There are many kinds of volunteers including: trustees, people promoting the charities at festivals and events, those wanting to donate a small amount of time to a cause they support etc. Our  concern at No Pay No Way is with in-office volunteers who work at charities and NGOs on a regular basis, either part-, or full-time. Some charities/NGOs call them interns, others call them volunteers. We argue that there are two key differences to distinguish between a volunteer and an intern: the stage of the career the individual is at, the roles they carry out and the amount of time they have to commit to the charity/NGO.

An intern is: someone who works regularly within the offices of a charity/NGO with the ultimate goal of gaining paid employment, and who carries out work that would otherwise have to be done by a paid member of staff.
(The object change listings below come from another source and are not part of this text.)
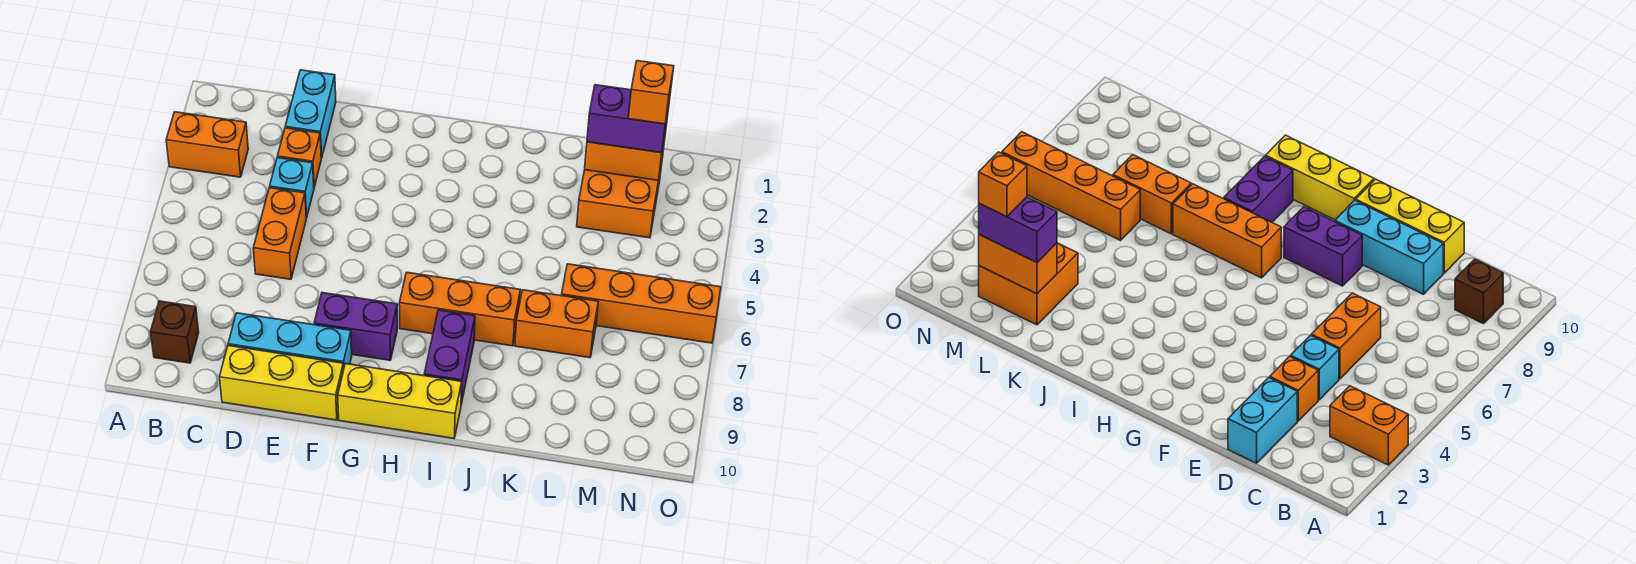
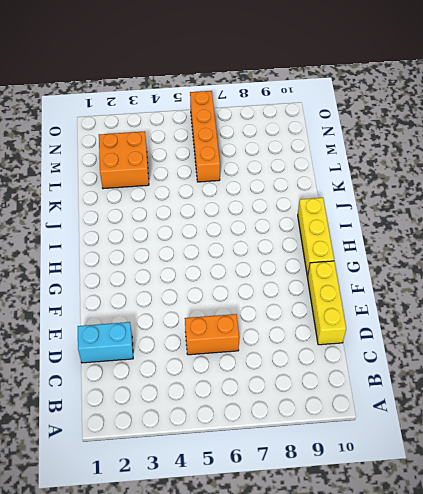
none -> orange brick A3:B3 level 1
none -> brown brick B9 level 1
none -> orange brick D3 level 1

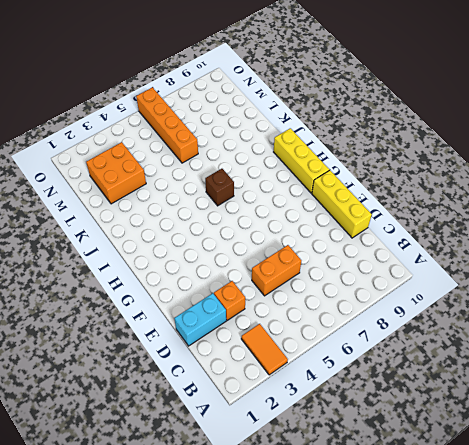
orange tile A3:B3 level 1 -> orange brick A3:B3 level 1
brown brick I6 level 1 -> brown brick B9 level 1
none -> cyan brick D4 level 1
none -> cyan brick D9:F9 level 1
none -> purple brick F8:G8 level 1

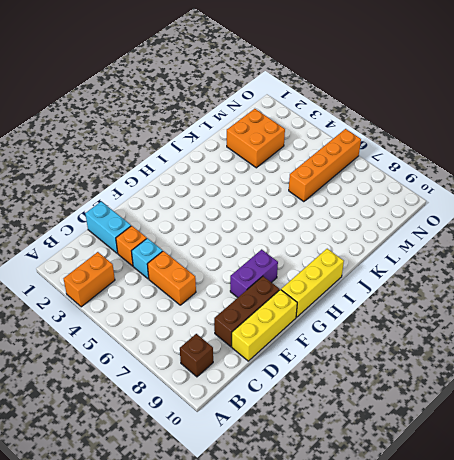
brown brick D9:F9 level 1 -> cyan brick D9:F9 level 1
none -> orange brick H7:J7 level 1
none -> purple brick I8:I9 level 1
none -> orange brick K7:L7 level 1

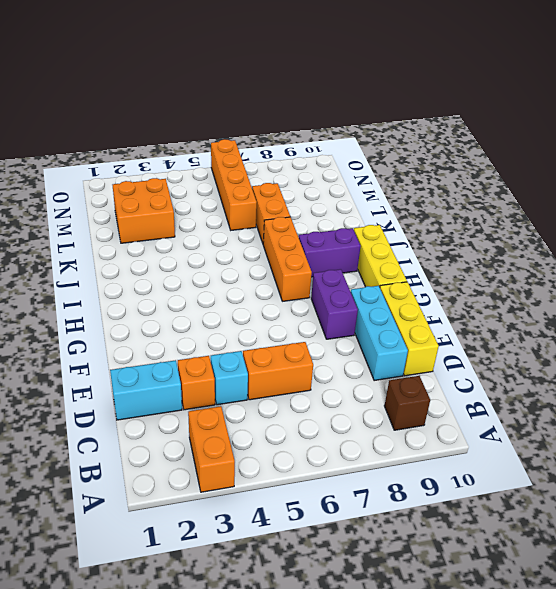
none -> orange brick L2:M2 level 2
none -> purple brick L2:M2 level 3
none -> orange brick M2 level 4

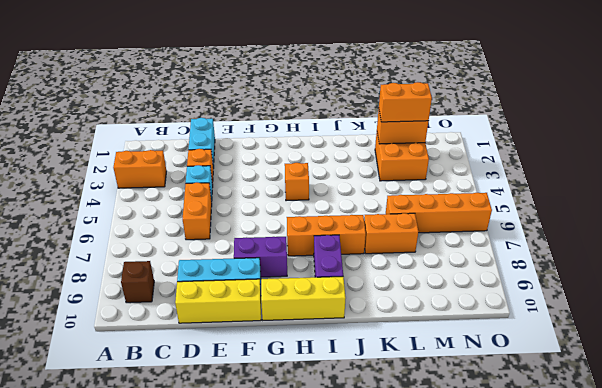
orange brick H4 level 1 -> orange brick M2 level 4
orange brick L2:M2 level 3 -> purple brick L2:M2 level 3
The World Development Movement defines an internship as a ‘programme of un-paid work that will help to provide experience for those who eventually want to achieve work in the NGO sector’. Interns are typically graduates who are looking for work, and usually work between 3-5 days a week for between 3-6 months.

A volunteer is: someone without career intentions (i.e. working already or retired) who wants to volunteer their time to a cause they particularly identify with. Volunteers often commit to a small amount of time to working on a specific task or project that they have chosen.

Interns are workers, who put in considerable hours of work that benefit the organisation.

2. Aren’t unpaid internships illegal?

Most unpaid internships are illegal in the UK because they breach minimum wage legislation, but charities use a loophole in the law that enables them to avoid paying interns through calling them ‘voluntary workers’. As we have argued above there is a key difference between voluntary workers and interns – but a difference that the majority of charities ignore.

3. How common are internships in the charity sector?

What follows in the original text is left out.